Zero-Shot Learning and Key Points Are All You Need for Automated Fact-Checking
This work addresses the challenge of preventing the spread of false information online, but it is incremental as it builds on existing LLM capabilities with a simple framework.
The authors tackled automated fact-checking by introducing a straightforward framework based on Zero-Shot Learning and Key Points (ZSL-KeP), which robustly improved the baseline and achieved 10th place on the AVeriTeC shared task dataset.

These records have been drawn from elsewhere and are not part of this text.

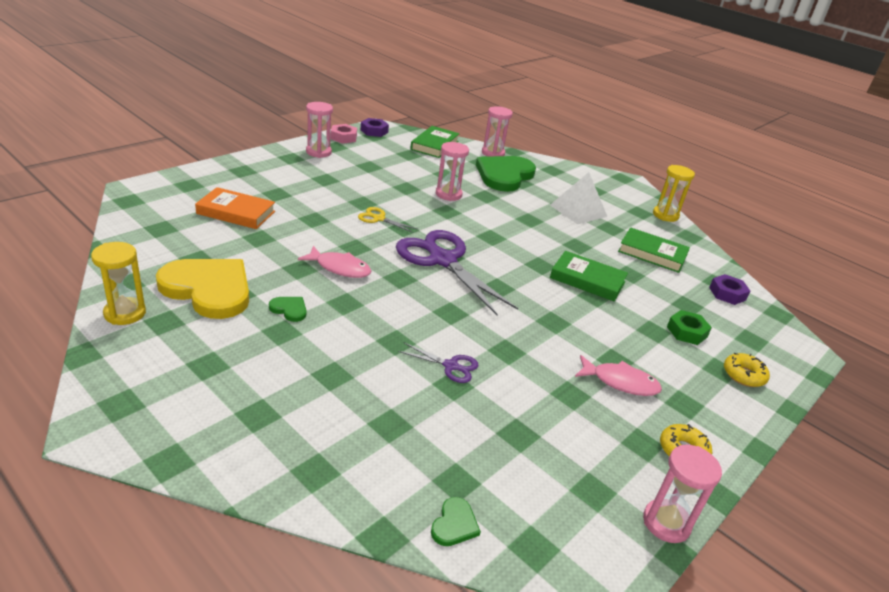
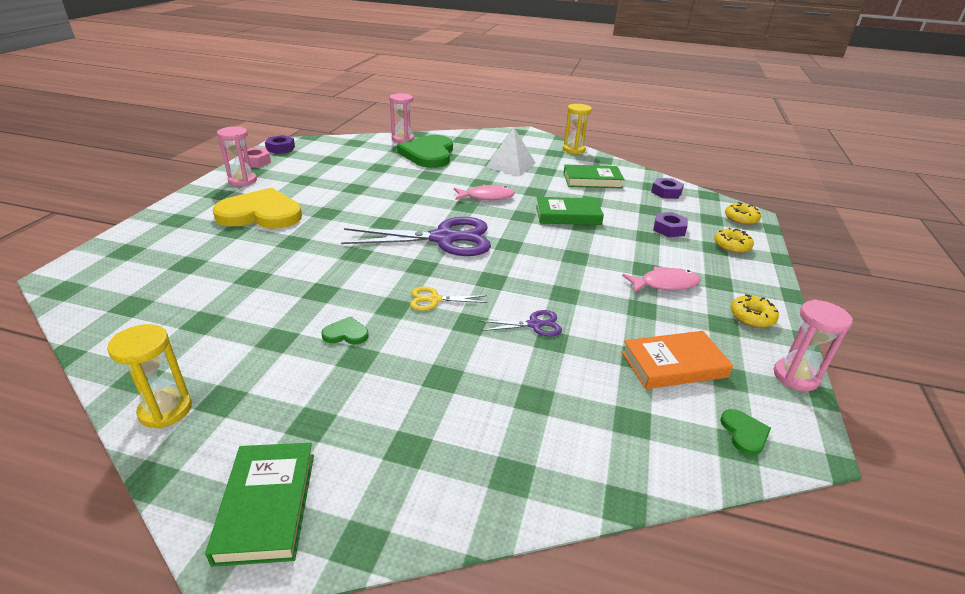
camera: 25 degrees left, 0 degrees up
(208, 289) = (243, 347): yellow heart -> yellow heart (261, 214)
(236, 212) = (205, 262): orange book -> orange book (673, 364)
(340, 268) = (359, 277): pink fish -> pink fish (486, 197)
(379, 218) = (355, 222): yellow scissors -> yellow scissors (434, 300)
(434, 145) = (347, 146): green book -> green book (267, 506)
(443, 260) = (444, 239): purple scissors -> purple scissors turned 150 degrees clockwise
(448, 194) = (397, 183): pink hourglass -> none
(454, 524) = (666, 459): green heart -> green heart (744, 433)
(686, 332) = (669, 229): green nut -> purple nut
(790, 352) = (741, 218): none -> yellow donut

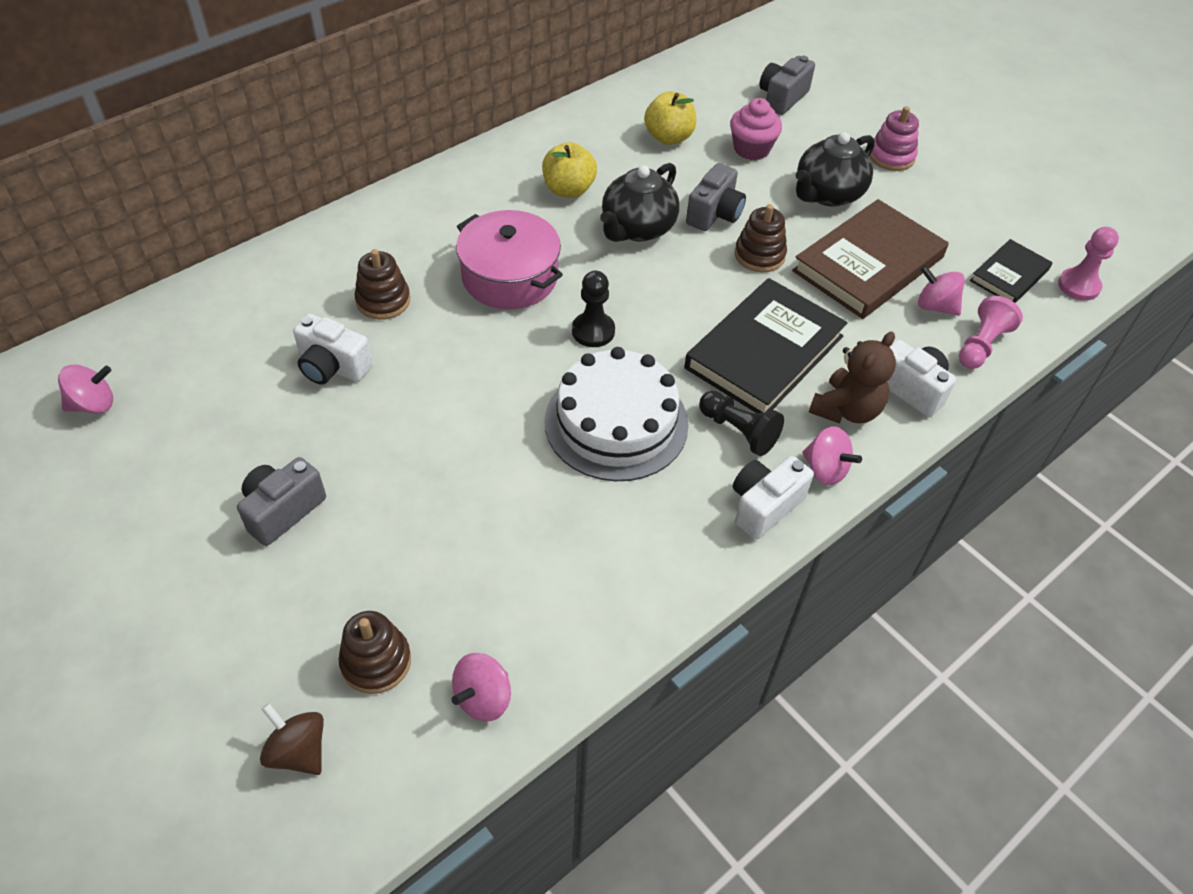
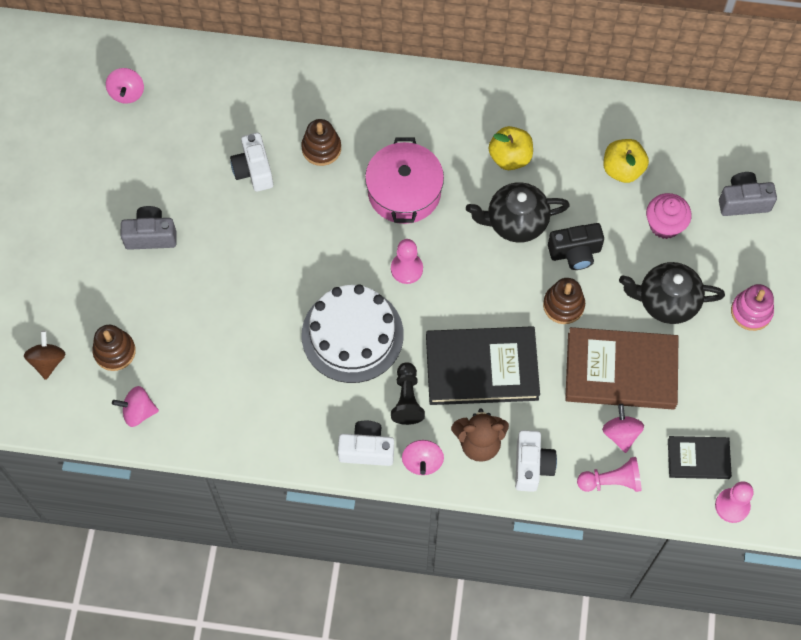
camera: 50 degrees right, 15 degrees up
(94, 404) = (127, 93): pink spinning top -> pink spinning top turned 60 degrees clockwise
(593, 331) = (406, 269): black pawn -> pink pawn
(714, 214) = (575, 253): grey camera -> black camera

Automated fact-checking is an important task because determining the accurate status of a proposed claim within the vast amount of information available online is a critical challenge. This challenge requires robust evaluation to prevent the spread of false information. Modern large language models (LLMs) have demonstrated high capability in performing a diverse range of Natural Language Processing (NLP) tasks. By utilizing proper prompting strategies, their versatility due to their understanding of large context sizes and zero-shot learning ability enables them to simulate human problem-solving intuition and move towards being an alternative to humans for solving problems. In this work, we introduce a straightforward framework based on Zero-Shot Learning and Key Points (ZSL-KeP) for automated fact-checking, which despite its simplicity, performed well on the AVeriTeC shared task dataset by robustly improving the baseline and achieving 10th place.